Overall, the sale of 23andMe to a pharmaceutical company that has announced its desire to continue the customer genomics services while also respecting genetic privacy is probably a best-case scenario for this bankruptcy. However, 23andMe’s bankruptcy is by no means a one off. We need to confront larger legal gaps: both bankruptcy law and privacy law need to play catch-up to the reality that more and more companies are widely collecting consumers’ sensitive health and genetic data. Our bankruptcy system was never designed to safeguard personal privacy and, federally, sensitive health information outside the health care setting is not well protected. The assumption that all corporate assets are fair game for liquidation fails to account for the unique sensitivity of biometric and genetic data. Courts, regulators, and lawmakers must do more to align bankruptcy practices and privacy protections with modern data realities.

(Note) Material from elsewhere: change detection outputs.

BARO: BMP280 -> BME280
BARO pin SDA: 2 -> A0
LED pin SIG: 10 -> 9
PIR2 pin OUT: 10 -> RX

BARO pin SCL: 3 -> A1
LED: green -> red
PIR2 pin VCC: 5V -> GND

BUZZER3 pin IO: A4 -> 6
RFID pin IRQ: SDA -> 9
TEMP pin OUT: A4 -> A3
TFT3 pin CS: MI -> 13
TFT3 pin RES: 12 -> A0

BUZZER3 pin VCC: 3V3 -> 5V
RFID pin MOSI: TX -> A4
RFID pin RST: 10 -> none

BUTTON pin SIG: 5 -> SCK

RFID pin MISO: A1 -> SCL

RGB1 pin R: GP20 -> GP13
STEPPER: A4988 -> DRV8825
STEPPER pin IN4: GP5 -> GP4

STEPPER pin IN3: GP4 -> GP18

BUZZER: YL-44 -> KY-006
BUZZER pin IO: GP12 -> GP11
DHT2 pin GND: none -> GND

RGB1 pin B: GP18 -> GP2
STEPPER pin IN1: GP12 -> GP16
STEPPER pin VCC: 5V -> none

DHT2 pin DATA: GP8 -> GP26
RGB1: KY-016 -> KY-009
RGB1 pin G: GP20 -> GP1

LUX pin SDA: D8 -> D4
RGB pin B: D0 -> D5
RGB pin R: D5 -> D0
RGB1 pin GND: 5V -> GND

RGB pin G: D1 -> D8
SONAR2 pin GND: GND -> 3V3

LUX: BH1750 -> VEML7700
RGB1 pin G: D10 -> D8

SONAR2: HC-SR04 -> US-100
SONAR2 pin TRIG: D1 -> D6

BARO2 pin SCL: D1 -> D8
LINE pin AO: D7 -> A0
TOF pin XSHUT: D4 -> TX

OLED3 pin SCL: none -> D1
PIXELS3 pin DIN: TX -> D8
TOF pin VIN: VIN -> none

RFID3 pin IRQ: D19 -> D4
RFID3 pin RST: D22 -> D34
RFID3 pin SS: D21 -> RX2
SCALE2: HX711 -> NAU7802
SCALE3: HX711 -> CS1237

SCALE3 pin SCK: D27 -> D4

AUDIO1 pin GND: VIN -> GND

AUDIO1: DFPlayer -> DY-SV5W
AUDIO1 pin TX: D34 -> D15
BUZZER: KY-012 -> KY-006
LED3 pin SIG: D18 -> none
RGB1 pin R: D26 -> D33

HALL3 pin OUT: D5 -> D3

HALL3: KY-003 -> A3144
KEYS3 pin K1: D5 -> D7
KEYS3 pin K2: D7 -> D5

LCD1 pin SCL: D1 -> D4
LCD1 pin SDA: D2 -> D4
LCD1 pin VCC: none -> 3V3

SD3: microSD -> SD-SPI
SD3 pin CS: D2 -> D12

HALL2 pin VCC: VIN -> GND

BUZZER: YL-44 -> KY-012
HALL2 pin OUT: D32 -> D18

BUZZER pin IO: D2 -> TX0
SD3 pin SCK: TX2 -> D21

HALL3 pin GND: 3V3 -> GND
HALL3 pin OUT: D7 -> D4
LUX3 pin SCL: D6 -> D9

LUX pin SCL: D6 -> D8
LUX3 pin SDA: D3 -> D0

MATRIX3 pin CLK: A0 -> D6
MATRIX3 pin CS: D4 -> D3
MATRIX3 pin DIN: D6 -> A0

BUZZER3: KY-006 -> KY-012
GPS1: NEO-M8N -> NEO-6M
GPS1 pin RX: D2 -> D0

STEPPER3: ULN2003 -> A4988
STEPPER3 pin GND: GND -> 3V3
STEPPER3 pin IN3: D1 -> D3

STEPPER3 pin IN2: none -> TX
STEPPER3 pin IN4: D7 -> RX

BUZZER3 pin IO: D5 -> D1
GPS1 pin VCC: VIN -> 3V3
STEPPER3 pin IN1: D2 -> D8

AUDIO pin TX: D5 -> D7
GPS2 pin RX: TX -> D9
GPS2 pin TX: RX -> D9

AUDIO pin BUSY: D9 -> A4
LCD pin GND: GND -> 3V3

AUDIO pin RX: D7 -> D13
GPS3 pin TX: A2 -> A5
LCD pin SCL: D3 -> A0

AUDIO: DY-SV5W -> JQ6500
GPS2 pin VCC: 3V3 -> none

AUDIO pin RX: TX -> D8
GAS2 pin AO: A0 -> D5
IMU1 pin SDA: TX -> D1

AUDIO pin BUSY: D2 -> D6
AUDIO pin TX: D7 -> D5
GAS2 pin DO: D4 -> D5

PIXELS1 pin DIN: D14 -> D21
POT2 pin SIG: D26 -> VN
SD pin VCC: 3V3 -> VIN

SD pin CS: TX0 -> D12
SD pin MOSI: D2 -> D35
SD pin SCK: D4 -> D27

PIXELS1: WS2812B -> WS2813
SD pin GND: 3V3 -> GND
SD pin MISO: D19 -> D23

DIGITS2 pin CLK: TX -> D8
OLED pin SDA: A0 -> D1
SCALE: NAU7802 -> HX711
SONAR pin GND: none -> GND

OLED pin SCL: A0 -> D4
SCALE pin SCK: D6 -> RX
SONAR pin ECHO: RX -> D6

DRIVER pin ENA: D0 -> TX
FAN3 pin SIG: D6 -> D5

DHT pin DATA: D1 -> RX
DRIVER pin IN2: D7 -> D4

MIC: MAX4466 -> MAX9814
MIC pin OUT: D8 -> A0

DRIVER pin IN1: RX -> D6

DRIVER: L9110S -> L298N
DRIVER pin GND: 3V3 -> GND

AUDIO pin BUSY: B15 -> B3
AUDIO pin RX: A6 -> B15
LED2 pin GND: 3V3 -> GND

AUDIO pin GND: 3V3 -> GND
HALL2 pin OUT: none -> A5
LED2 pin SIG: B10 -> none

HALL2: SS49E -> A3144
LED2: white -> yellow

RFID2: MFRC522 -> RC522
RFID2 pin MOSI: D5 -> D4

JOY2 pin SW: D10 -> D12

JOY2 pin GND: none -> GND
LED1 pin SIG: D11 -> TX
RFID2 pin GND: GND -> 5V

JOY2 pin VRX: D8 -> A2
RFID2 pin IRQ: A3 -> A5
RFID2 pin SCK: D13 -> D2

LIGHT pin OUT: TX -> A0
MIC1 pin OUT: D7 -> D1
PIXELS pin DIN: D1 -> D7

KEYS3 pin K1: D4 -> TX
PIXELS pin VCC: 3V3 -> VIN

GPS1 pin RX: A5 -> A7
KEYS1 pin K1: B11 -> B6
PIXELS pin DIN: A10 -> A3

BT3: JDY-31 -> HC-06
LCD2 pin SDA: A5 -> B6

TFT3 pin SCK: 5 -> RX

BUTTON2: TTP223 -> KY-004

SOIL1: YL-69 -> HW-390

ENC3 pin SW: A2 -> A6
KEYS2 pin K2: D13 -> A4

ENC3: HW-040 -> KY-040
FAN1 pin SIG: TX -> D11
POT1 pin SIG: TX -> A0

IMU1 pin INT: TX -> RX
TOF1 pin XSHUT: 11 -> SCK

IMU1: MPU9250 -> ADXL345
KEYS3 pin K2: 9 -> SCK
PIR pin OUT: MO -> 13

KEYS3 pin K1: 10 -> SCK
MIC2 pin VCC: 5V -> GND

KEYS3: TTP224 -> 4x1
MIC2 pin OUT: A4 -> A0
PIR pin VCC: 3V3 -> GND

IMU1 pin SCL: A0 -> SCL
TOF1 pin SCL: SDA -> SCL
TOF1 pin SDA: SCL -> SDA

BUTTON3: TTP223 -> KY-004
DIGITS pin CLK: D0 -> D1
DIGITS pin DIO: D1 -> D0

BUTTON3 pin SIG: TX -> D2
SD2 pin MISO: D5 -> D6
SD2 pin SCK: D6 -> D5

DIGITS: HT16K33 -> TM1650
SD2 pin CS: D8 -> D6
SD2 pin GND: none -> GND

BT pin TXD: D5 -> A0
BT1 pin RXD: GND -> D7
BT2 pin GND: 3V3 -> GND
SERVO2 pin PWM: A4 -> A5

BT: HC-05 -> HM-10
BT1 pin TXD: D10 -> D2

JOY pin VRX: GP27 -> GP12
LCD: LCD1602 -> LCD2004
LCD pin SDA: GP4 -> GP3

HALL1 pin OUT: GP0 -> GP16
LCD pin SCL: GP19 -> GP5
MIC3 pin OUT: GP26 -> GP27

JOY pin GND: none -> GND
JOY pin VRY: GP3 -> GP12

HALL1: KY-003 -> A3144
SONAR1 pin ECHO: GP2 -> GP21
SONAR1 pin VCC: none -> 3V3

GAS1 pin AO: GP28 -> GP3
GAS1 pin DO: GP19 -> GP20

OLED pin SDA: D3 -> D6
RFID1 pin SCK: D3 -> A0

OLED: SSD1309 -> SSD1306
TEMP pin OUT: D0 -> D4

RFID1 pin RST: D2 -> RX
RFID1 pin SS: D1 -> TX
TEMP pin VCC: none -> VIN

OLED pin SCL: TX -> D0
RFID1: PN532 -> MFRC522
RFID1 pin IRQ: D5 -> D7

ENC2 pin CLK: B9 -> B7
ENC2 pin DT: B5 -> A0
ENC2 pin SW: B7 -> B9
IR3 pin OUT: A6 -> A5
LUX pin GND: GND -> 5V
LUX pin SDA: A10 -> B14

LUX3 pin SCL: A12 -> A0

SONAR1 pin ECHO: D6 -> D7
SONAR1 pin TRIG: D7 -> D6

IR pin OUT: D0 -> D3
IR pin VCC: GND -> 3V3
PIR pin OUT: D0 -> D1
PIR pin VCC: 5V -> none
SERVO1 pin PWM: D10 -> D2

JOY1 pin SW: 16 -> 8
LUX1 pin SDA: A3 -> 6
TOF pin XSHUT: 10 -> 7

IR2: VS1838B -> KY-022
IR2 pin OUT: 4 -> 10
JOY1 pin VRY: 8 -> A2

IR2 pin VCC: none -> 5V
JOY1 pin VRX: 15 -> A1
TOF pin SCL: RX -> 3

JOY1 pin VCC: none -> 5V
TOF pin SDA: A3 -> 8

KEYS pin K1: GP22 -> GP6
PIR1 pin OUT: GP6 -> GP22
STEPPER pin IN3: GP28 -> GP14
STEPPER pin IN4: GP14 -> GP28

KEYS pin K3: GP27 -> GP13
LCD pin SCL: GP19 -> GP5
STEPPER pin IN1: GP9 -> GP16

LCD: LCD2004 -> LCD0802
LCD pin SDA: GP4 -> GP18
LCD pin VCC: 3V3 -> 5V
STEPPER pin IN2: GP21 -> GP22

At a minimum, bankruptcy judges should, as the judge did in this case, consider appointing privacy ombudsmen even in cases where the law does not require it — especially when the asset at issue is a massive trove of health-related data. Regulators should proactively monitor the case and be prepared to intervene if the sale poses consumer risks. And Congress should move quickly to enact baseline privacy protections for biometric and genetic information — protections that don’t vanish the moment a company files for bankruptcy.
You might have thought that by mailing in a DNA sample to learn about your ancestry or health risks, you were engaging in a personal, one-time transaction. But genetic data doesn’t expire — and neither do its implications. As 23andMe’s sale proceeds, the public must remain vigilant. Because once our most intimate information is up for sale, there may be no getting it back.
Diane Lourdes Dick and Mother Prince are University of Iowa law professors. Lourdes Dick specializes in bankruptcy law; Prince specializes in genetic privacy law.